Its an understandable argument that never gets made. I wonder if Jamie Whyte will get the chance to make this argument, and whether anyone will listen or care. I guess its ultimately the journalists who will decide if anyone cares, by thinking him important enough to write an article about him.

Based on this interview in the NZ Herald, my initial critical view was that 'this is not good', that this is a sell-out, or a betrayal of party principles. Well, its hard to argue that because this party has long been a 'sell-out' defined by 'conservative interests'. This is the price it seems that ACT pays for its coalition with the National Party, or is the problem simply that the ACT Party executive and board want to be 'more relevant', and to them that simply means being 'popular', by appealing to the self-evident values of people. The problem I have with this argument is that parties therein become 'creatures of populism' rather than ever acquainting themselves or their constituents with any values. Show me a party that discusses values. They don't. They extort or command influence, or demand it. They appeal to the 'common good' as if they knew what it meant, or they spoke for it. I know they don't, because I know that there is no such thing as a 'common good'. There is only the presumption of some person's good to be won at the expense of anothers. That is what extortion does. It does not win the argument; it circumvents the need to even discuss ideas by threatening people with adverse consequences if they don't agree, or it can simply presume to represent the interests of anyone who subscribes to some aspect of their policy position. This 'rough & ready' perspective of "representation" is a failure when any system of representation. It is ultimately an argument for voluntarism. Jamie Whyte says in this article:
“He does not want to impose his own views about drug liberalisation on to the Act Party".

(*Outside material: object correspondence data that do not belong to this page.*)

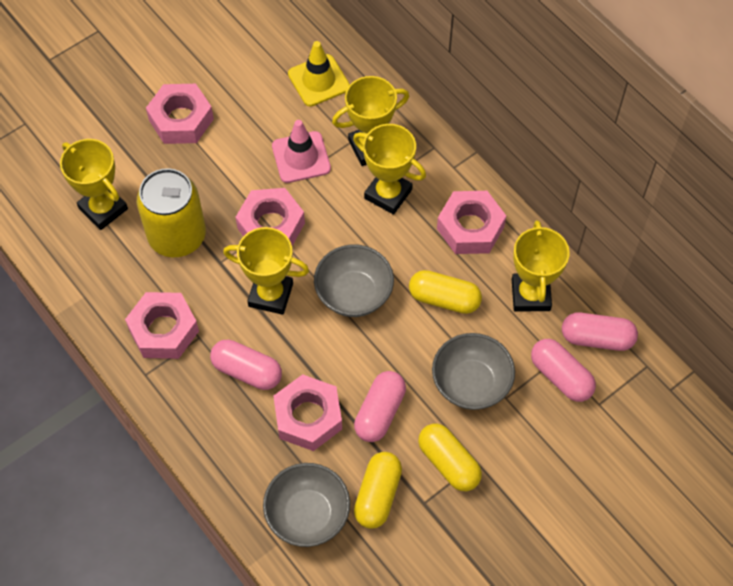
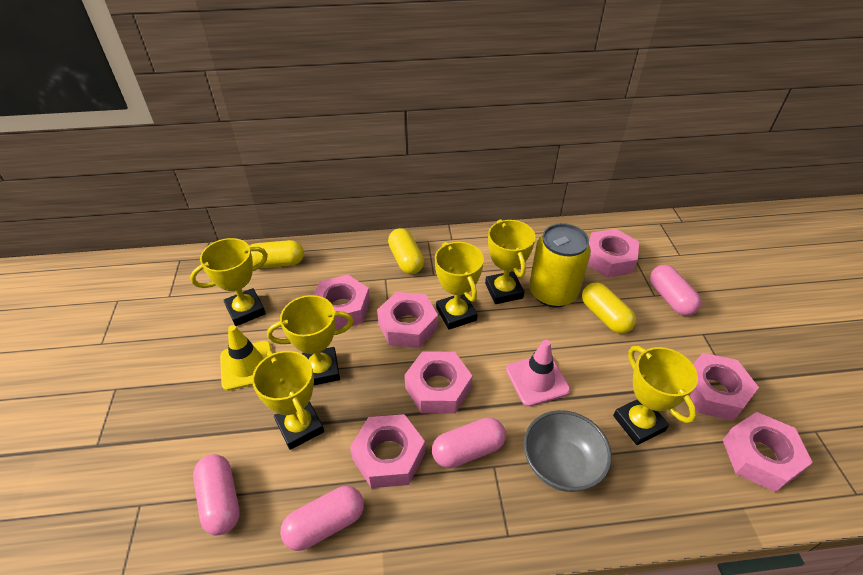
grey bowl: 3 -> 1
pink nut: 5 -> 7
yellow trophy: 5 -> 6

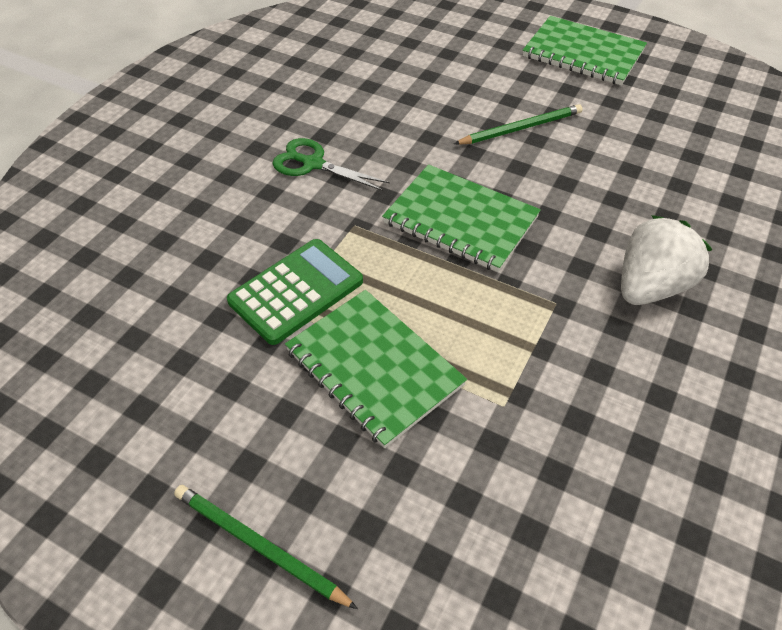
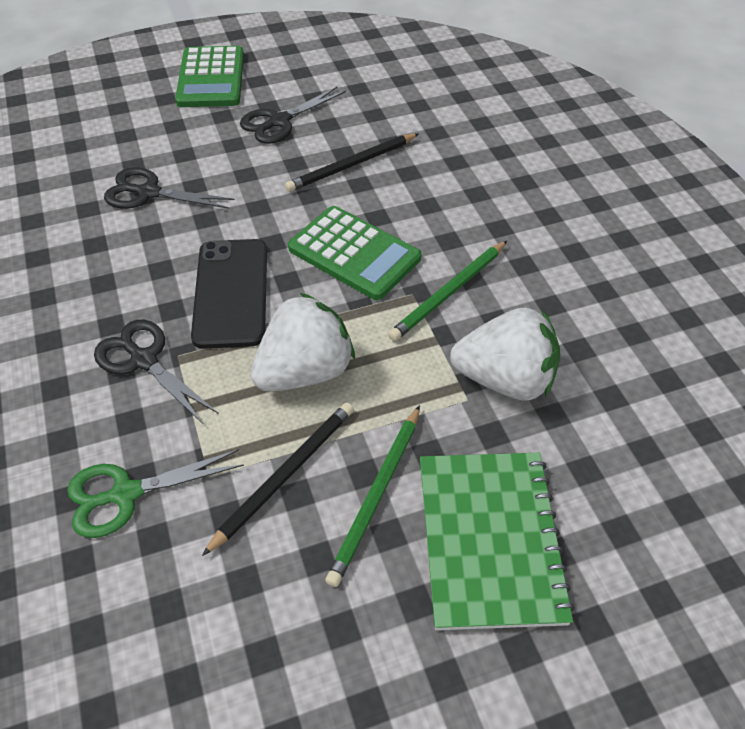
black pencil: 0 -> 2
black phone: 0 -> 1
black scissors: 0 -> 3
green calculator: 1 -> 2
green notebook: 3 -> 1
white strawberry: 1 -> 2

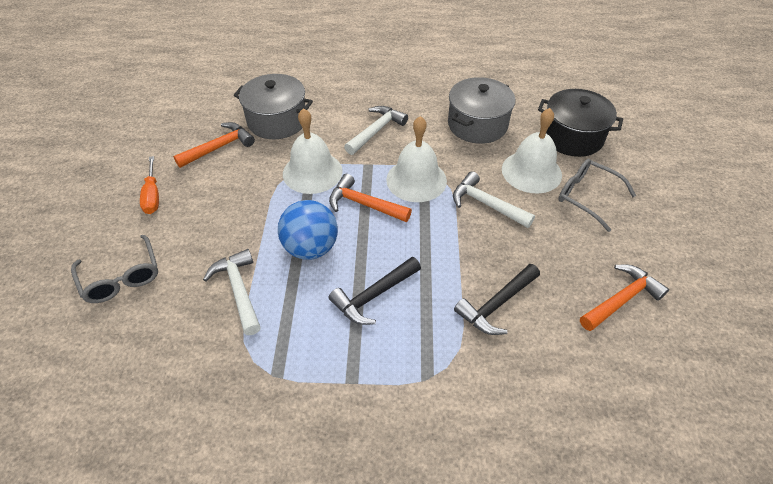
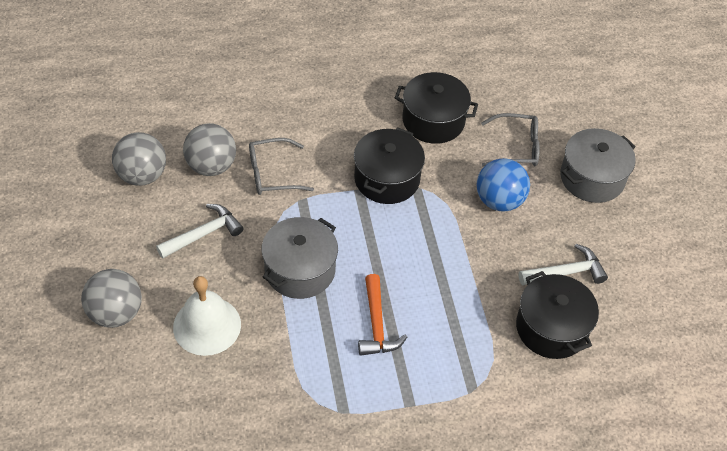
black hammer: 2 -> 0
black pot: 1 -> 3
grey ball: 0 -> 3
orange hammer: 3 -> 1
orange screwdriver: 1 -> 0
white bell: 3 -> 1
white hammer: 3 -> 2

The implication is that this is not a party for debating ideas; that this is a party where some people's ideas take precedence over others, even someone seeking to be leader. The acknowledgement by him is that you have to sell your soul to be leader, or that practicality (in terms of populism) in this party trumps facts, evidence and argument. Unless a philosopher, Jamie Whyte, is concluding that he doesn't have one. Is he arguing that he supports drug decriminalisation because he 'feels its a good idea'. The implication is that this party demands that he acquiesce. The question is to whom, or to what moral imperative. This sounds like a betrayal. Is that the best we can do? Apparently so. It appears that people are apprehensive about what an intellectual debate actually looks like.
On Sunday, the ACT Party will decide its new leader. It sounds like the deciding vote has already been lost. It was an epistemological 'cliff-hanger'; the political decision is now perhaps a foregone conclusion. Man overboard.